It was sad to learn yesterday of the death of Milton Babbitt, at the age of 94. As Marc Geelhoed put it – “we’re down to Boulez and Carter”. It feels like an entire generation will leave us misunderstood.
Maybe this is something to do with being European and outside his intellectual solar system, maybe it’s my own laziness and blindspots, but I’ve never yet caught up with Babbitt’s music. I’m not able to write about a particularly revelatory moment when his music touched me, or what it meant to me personally. Not because I don’t like what little I’ve become familiar with, but because I simply haven’t found enough of it for myself.
Babbitt – most of all that extraordinary generation – was known by a reputation that could persist in almost the complete absence of any notes. ‘The Composer as Specialist/Who Cares if You Listen’ was like a plunging neckline that dared and/or hypnotised anyone who came close, and few had the manners to look back up at the face. Only the other day I grumbled on a messageboard that one thing I didn’t want to hear again in 2011 was the ‘Who Cares if you Listen’ appeal. I feel acutely embarrassed writing now that I felt that way but still don’t know enough of Babbitt’s music – which by so many accounts is wonderful.
So, in place of an obituary, a couple of things that have been going around the internet today: First, Babbitt’s Second String Quartet, with accompanying score. “I remember the first time I listened to Milton Babbitt’s 2nd String Quartet…such a beautiful and charming piece” – @JACKQuartet.
Someone who did look up from the neckline was Greg Sandow, in this essay on Babbitt’s music.
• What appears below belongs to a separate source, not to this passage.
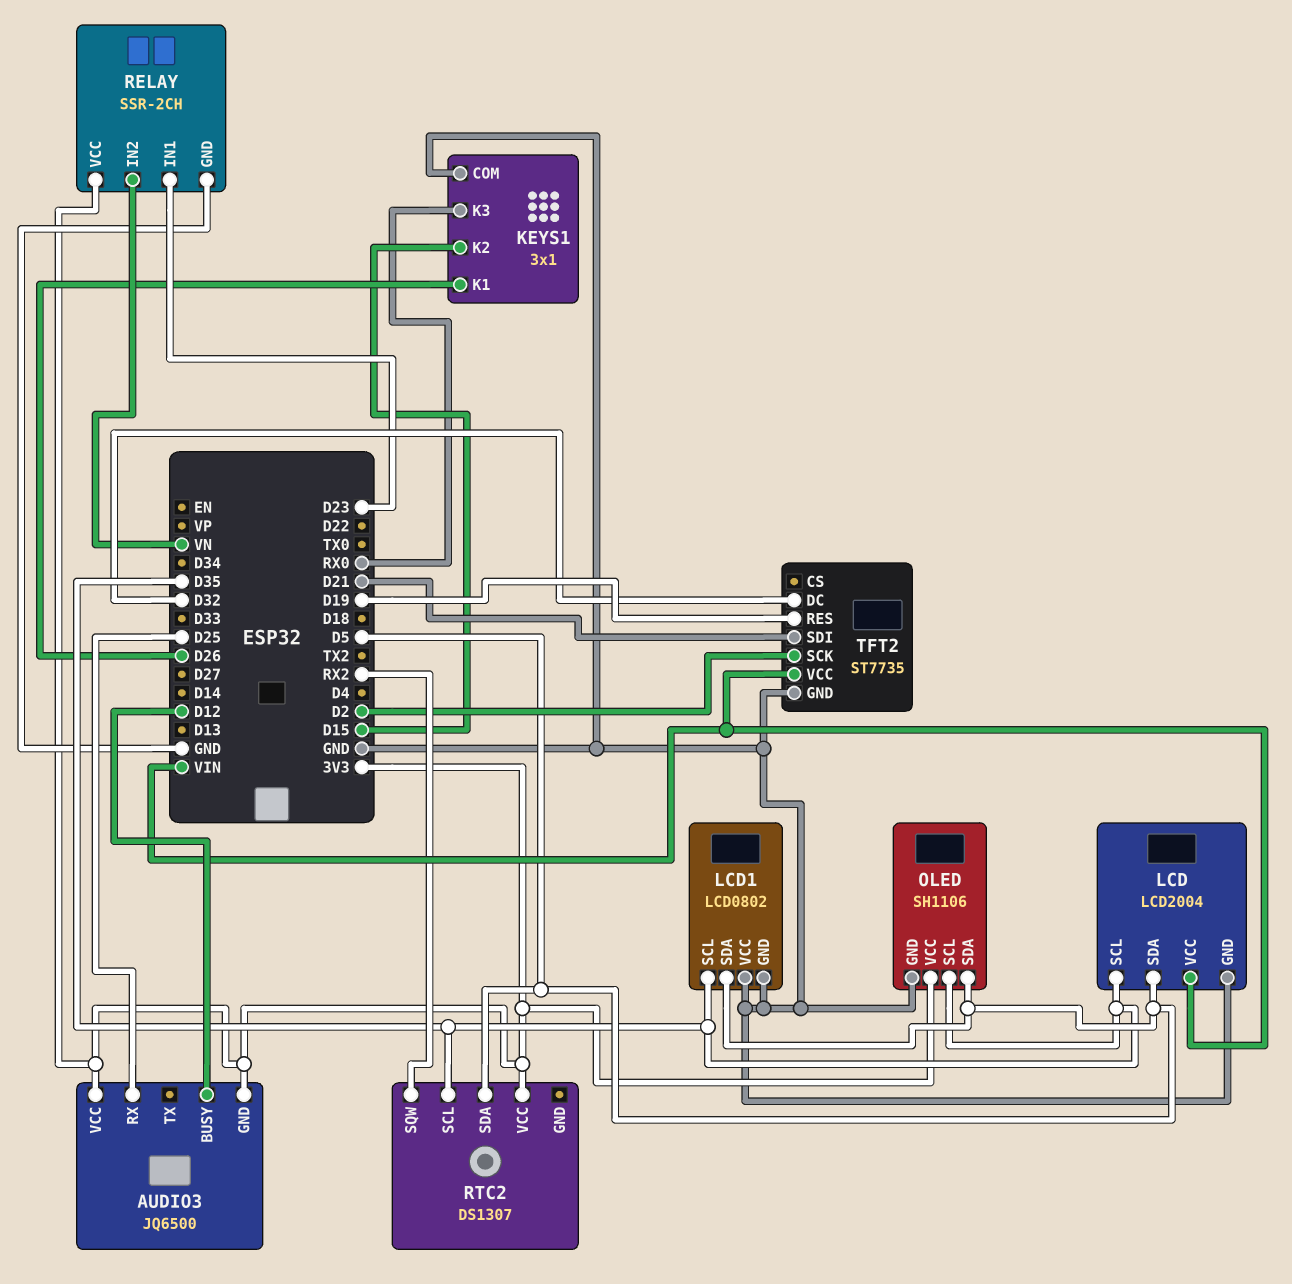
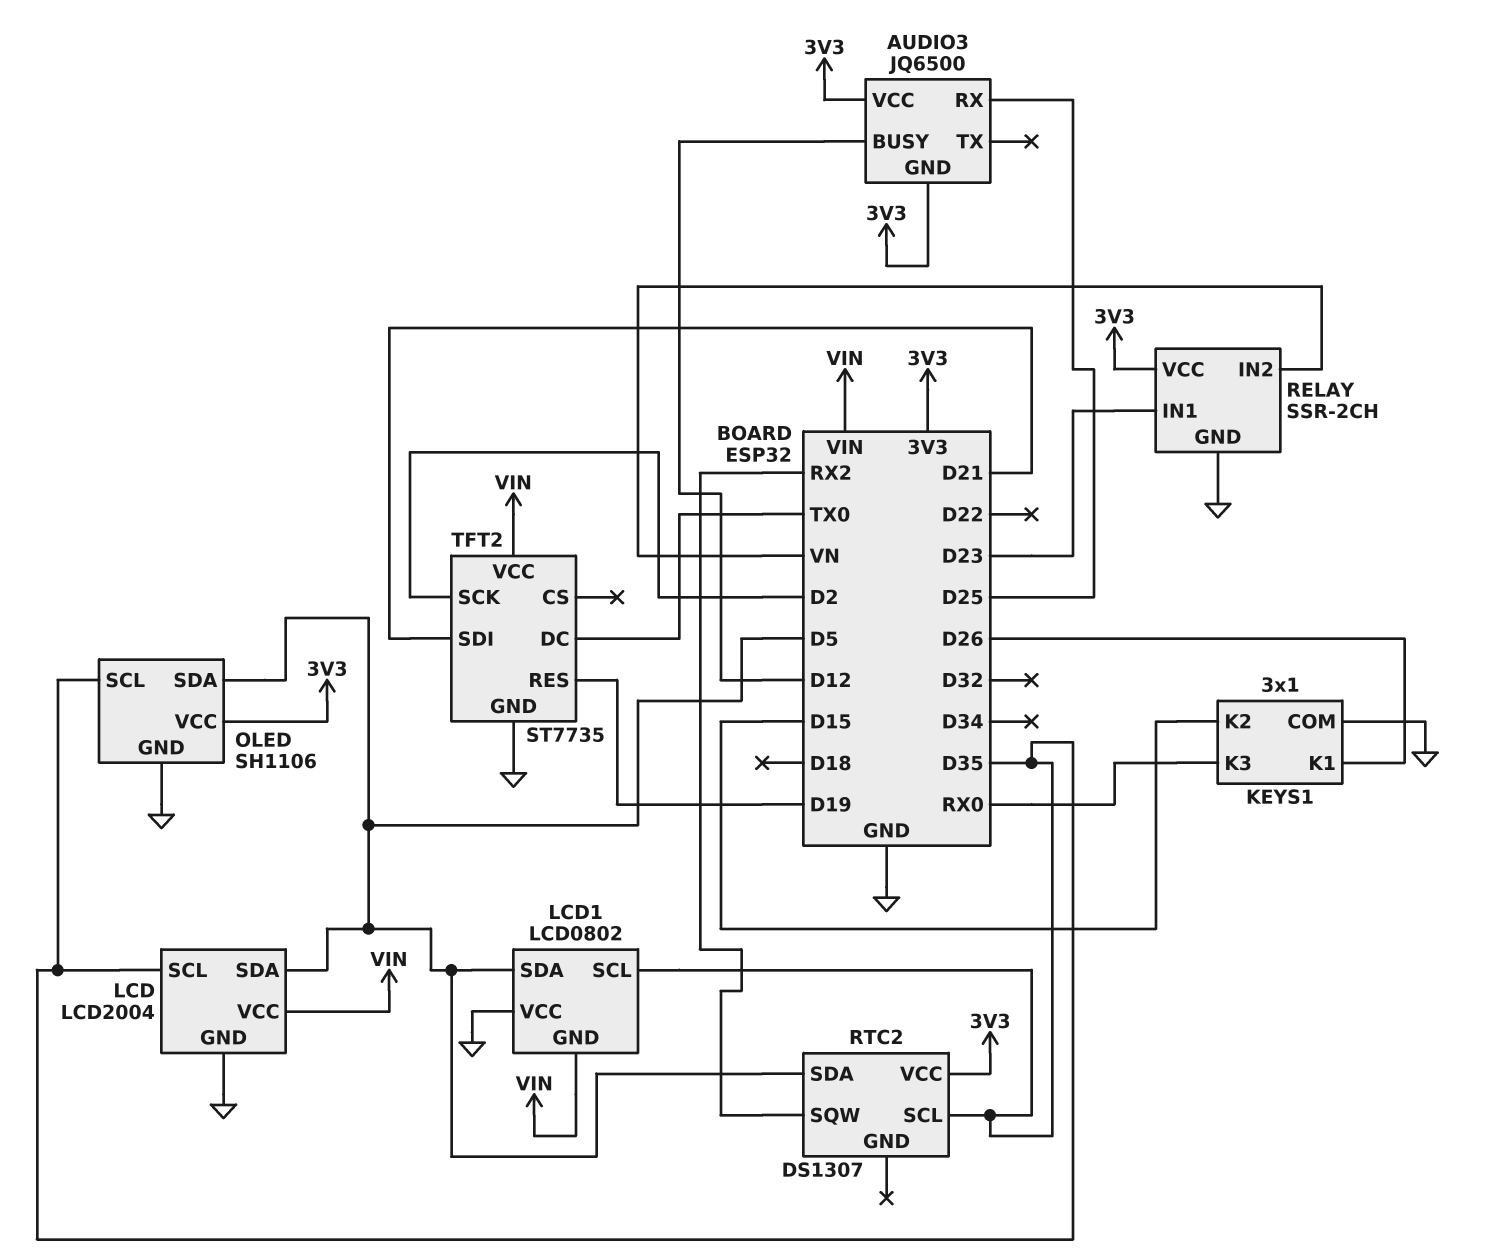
LCD1 pin GND: GND -> VIN
TFT2 pin DC: D32 -> TX0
I think this is fantastic writing – which at least suggests that there was something more moving and inspirational to Babbitt than the one thing we all already knew about him.
Two-note phrases – duality — are everywhere … All this turns zany after a while, as if the director of a two-character play had put two of every set piece and prop on stage, and made up each actor with two putty noses. … I’d suggest that the proper pairing for Babbitt is not Stefan Wolpe, who despite his own formidable complexity comes off bland in comparison, but Mozart, whose equally transparent and unpredictable but less intense music would put Babbitt’s in fascinating relief.